We walked outside under the full moon shining in the sky, lighting up the temple, and reflecting in the water.
The Sikh holy book is chanted continuously and the original copy is ceremoniously taken in at 10:15 at night and returned each morning at 4:30. We experienced both rituals.
Though there is a lot of ritualized ceremony, the place is relaxed, peaceful, and joyful. Women come up and place their babies in our arms, ask their young children to say Hello and to shake our hands. Men and women are lovingly with their children. People act as if a child is a gift from God. We don’t witness children whining, complaining, hitting. They look cared for and content. Youth and young men want to be at this place. Elder’s hands are held by their children and grandchildren.
The Golden Temple is beautiful as the sun rises and sets and under the full moonlight. But what was most moving was the communal meals and their preparation and clean up. We saw groups of people sitting on blankets peeling mounds of garlic, huge pots of dhal being stirred, a whole dishwashing assembly line. Everything is so well organized to keep everything functioning. Bucket brigadeswash down the walkways and clean the buildings. There is so much volunteer cooperation in such a prayerful and joyful way. The Golden Temple is a place of community, sharing work, sharing food, sharing ritual and song.

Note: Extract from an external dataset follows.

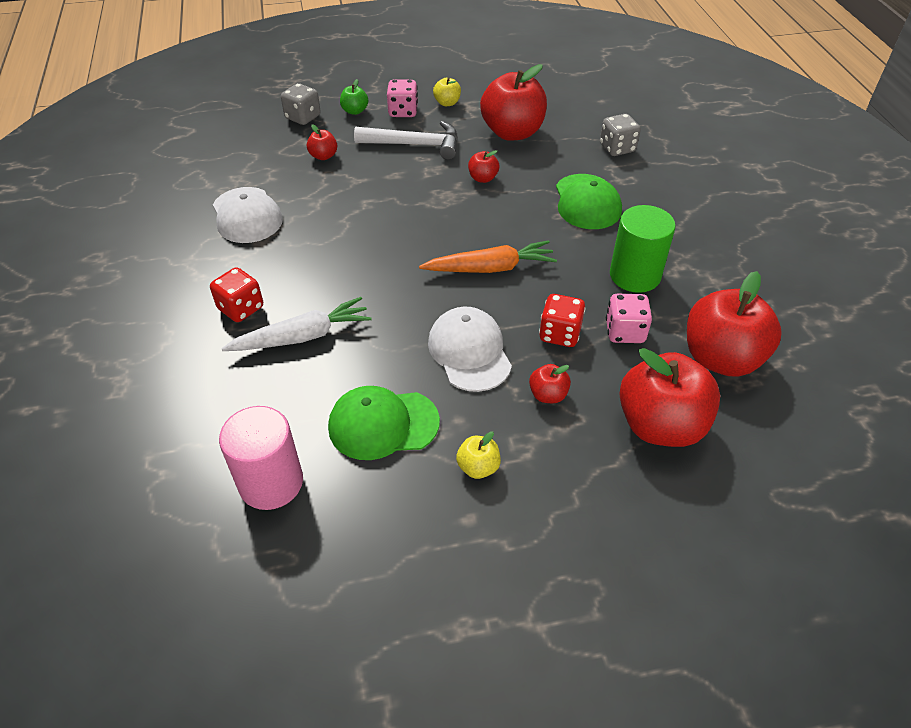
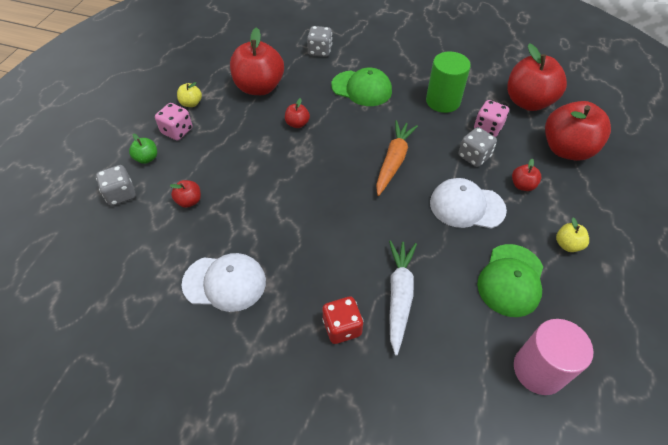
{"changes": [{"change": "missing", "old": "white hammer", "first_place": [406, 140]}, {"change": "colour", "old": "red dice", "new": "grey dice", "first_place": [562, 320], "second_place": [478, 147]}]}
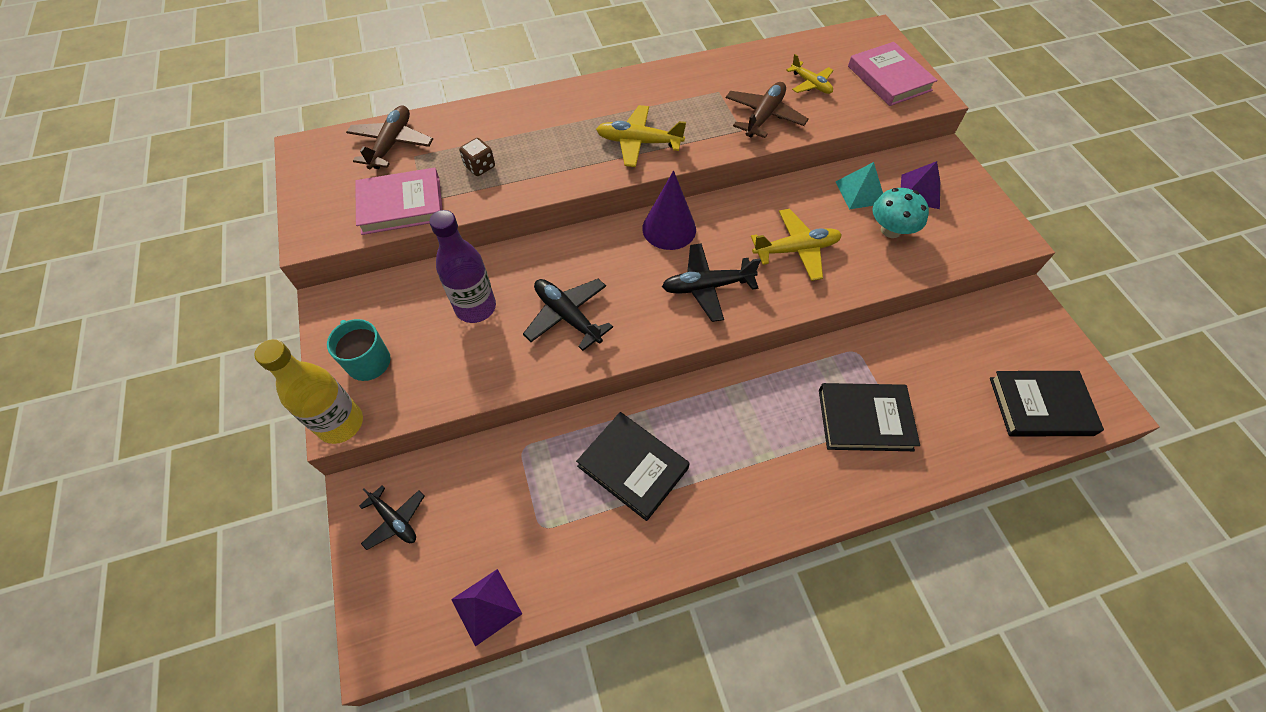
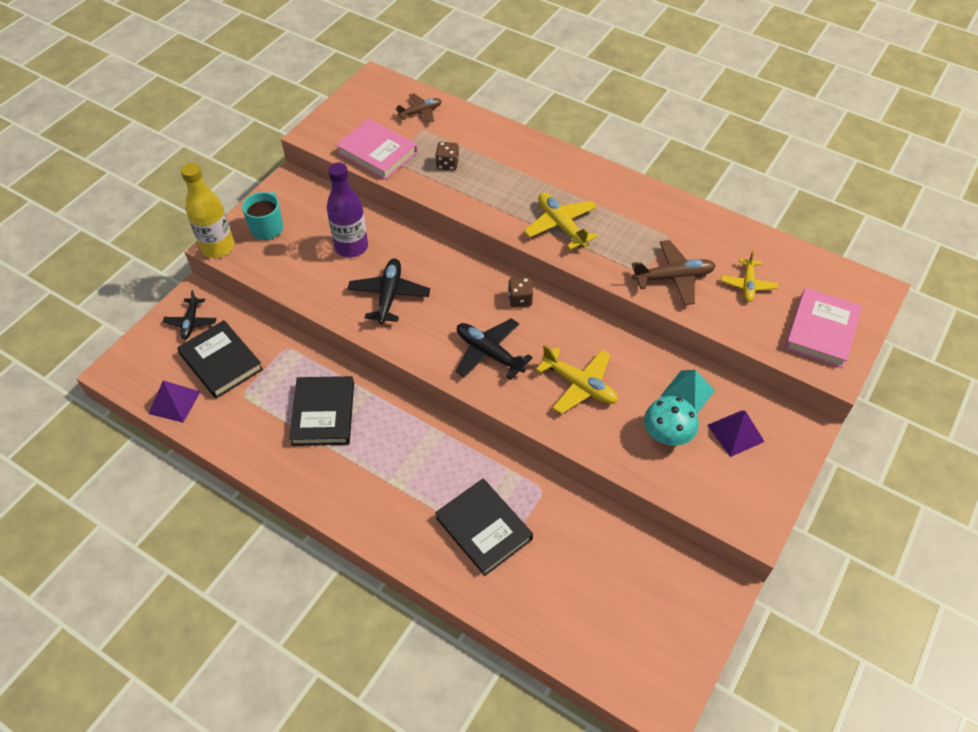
{"changes": [{"change": "size", "old": "brown plane", "first_place": [389, 137], "second_place": [419, 108], "factor": 0.66}, {"change": "exchanged", "old": "purple cone", "new": "brown dice", "first_place": [669, 210], "second_place": [520, 292]}, {"change": "relocated", "old": "black book", "first_place": [1047, 403], "second_place": [220, 359]}]}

At Amritsar we also visited Jallianwala Bagh, the place where 2000 Indians were killed or wounded by the British in 1919. We know the history from the movie Gandhi. 20,000 Indians were holding a peaceful demonstration in an open space surrounded by high walls. General Dyer, without warning, ordered his troops to fire.
When we visited Jallianwala Bagh, it was Good Friday when Christians mark Jesus’ being killed for speaking truth to the powerful and calling for non-violence. We were talking about feeling badly about our English heritage and all that white people have done to people of color when a man came up and asked the usual greeting, “What country?” We responded “United States of America,” and he introduced us to his wife, daughter, and son. He said, “I welcome you to my country.”
We’re grateful for all we are getting to experience in India. We know much is going on in your lives and we send our good wishes, appreciation, and love.